“Science is more than a school subject, or the periodic table, or the properties of waves. It is an approach to the world, a critical way to understand and explore and engage with the world, and then have the capacity to change that world…” said former U.S. President Barack Obama. When people think of environmental education, they typically think of taking nature walks, exploring habitats, or traversing ecosystems. In our eyes, environmental education focuses on driving individuals, communities, and organizations to learn about the environment and motivate action to address global environmental issues. During FOR field trips and classroom visits, our education team strives to promote the environmental movement to encourage a future for a more environmentally and sustainably-focused community. The education programs we provide focus on the complexities within ecosystems. With the addition of technology to our programs, students can apply scientific knowledge to practical challenges.

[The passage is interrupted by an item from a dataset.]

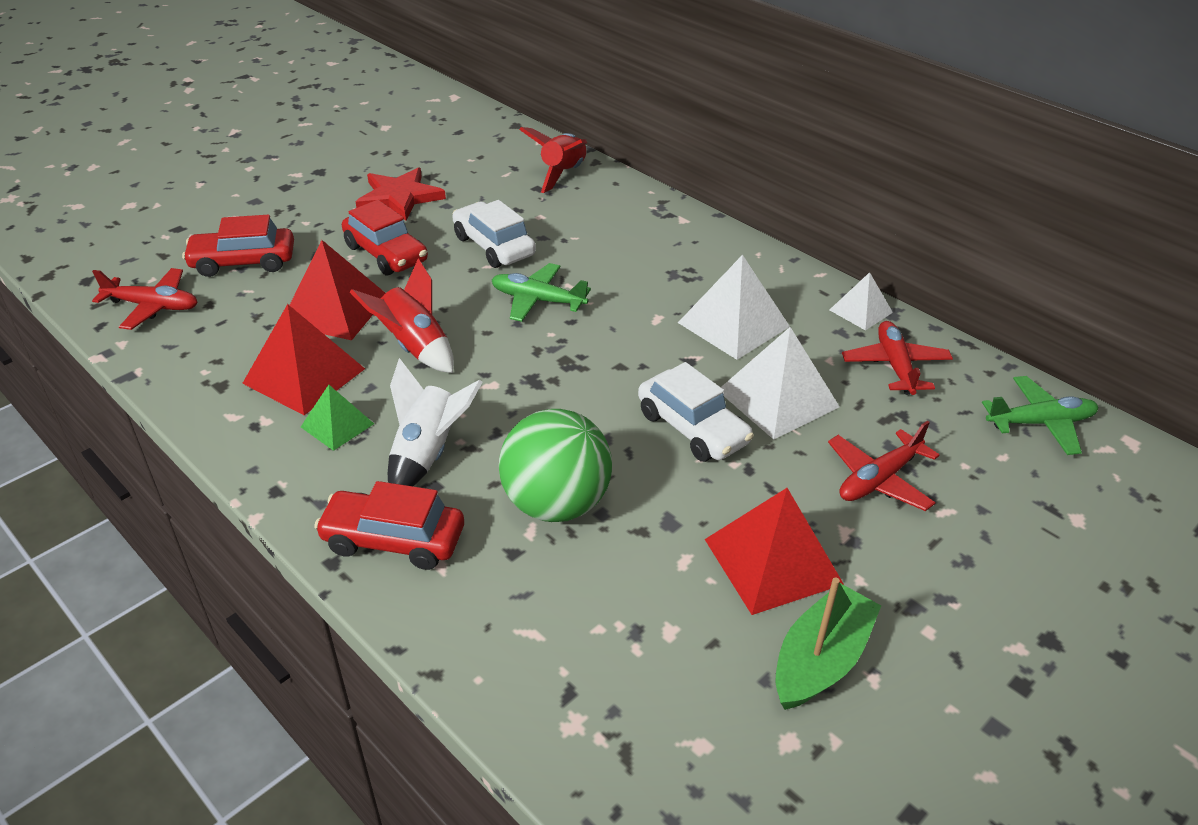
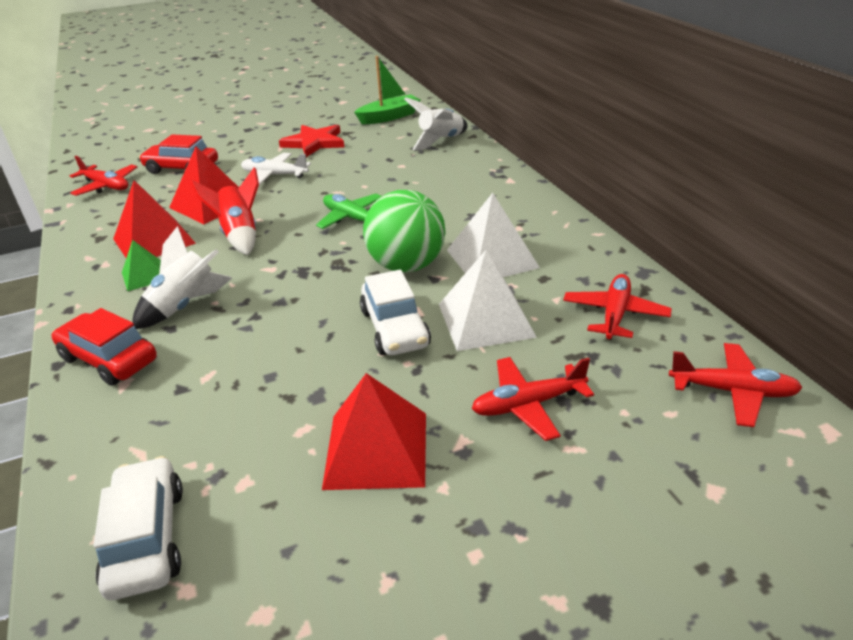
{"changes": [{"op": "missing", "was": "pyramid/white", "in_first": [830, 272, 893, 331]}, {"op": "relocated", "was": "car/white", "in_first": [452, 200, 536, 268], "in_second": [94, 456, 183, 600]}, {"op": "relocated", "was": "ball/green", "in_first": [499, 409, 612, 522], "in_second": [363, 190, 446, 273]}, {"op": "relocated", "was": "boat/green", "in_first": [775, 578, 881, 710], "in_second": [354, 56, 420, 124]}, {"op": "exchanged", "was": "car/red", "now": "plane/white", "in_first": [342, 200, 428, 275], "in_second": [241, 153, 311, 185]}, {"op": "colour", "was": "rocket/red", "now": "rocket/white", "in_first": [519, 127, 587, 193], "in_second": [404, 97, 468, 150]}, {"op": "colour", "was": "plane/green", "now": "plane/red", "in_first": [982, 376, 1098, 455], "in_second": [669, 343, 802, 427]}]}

In recent years, FOR has added various forms of technology into our education programs. iPads and probeware technologies, for example, gives instant data for testing samples of water chemistry. Studies have shown that the use of technology for data collection, analysis, and visualization increases students’ interest, motivation and engagement in understanding scientific concepts. Over the course of days, weeks, and months students can visually see how the water chemistry of the Rappahannock varies in dissolved oxygen, pH, temperature, and salinity over time, and discuss what factors may contribute to the changes.

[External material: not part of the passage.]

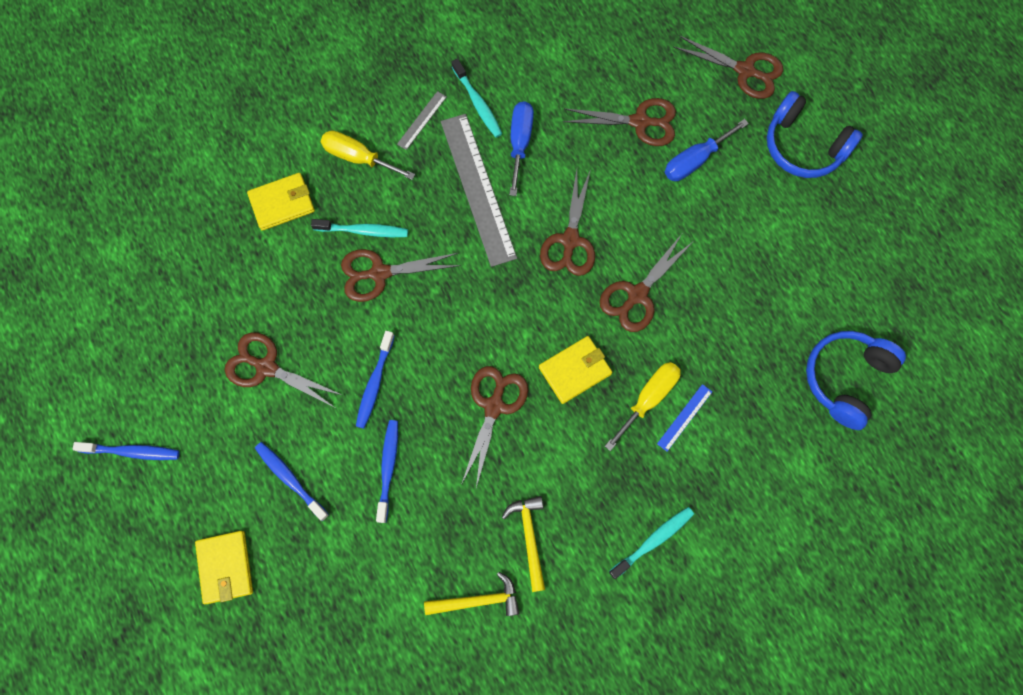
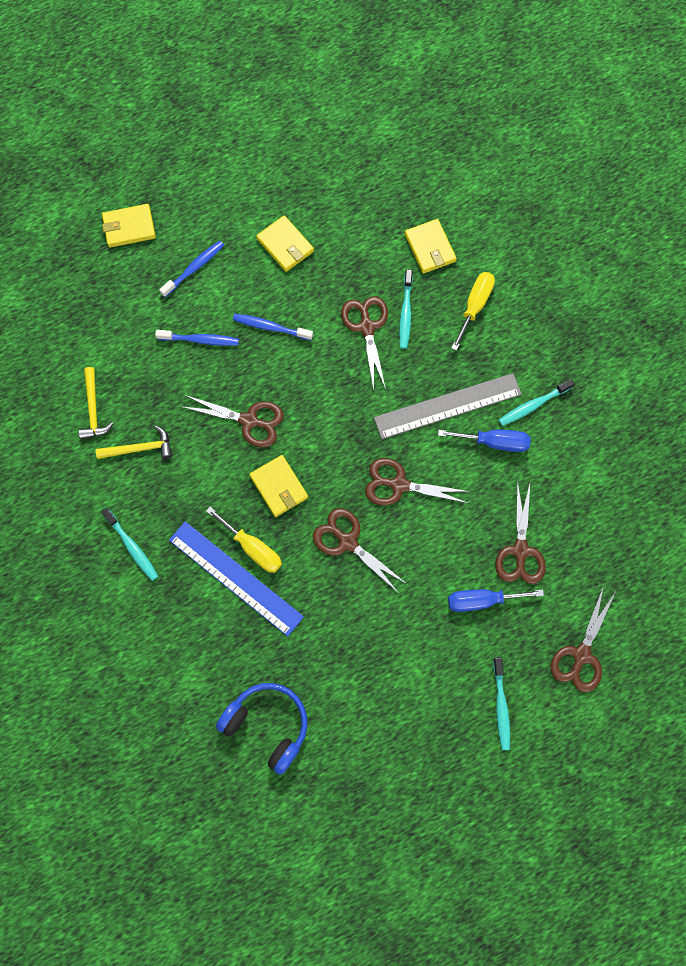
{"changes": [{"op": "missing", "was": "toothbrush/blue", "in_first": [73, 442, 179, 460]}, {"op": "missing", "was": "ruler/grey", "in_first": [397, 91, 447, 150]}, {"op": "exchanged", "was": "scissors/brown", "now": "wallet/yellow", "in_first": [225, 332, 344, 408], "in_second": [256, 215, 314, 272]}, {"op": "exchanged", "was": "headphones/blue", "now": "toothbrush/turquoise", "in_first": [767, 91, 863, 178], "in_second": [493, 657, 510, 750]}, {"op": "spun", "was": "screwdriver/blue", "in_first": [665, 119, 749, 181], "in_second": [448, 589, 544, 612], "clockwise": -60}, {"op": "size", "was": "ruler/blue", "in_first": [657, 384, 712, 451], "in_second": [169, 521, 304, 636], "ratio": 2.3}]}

While students have the opportunity to measure numerical changes via probeware technology, incorporating STEM into lessons encourages innovation by students to solve scientific issues pressing the world today. With STEM, our goal is to guide students to practice science through hands-on experiences using tools resembling those used by scientists and engineers. Applying science and engineering principles is the concept of environmental engineering–a recent branch of engineering created to protect the human population from adverse effects from degradation of the environment. In building barges, windmills, wind turbines, solar panel boats, sail cars, and sediment catchers to name a few STEM programs we offer, we hope to encourage students to think critically and solve problems so that they can learn to adapt and succeed in an ever-changing world.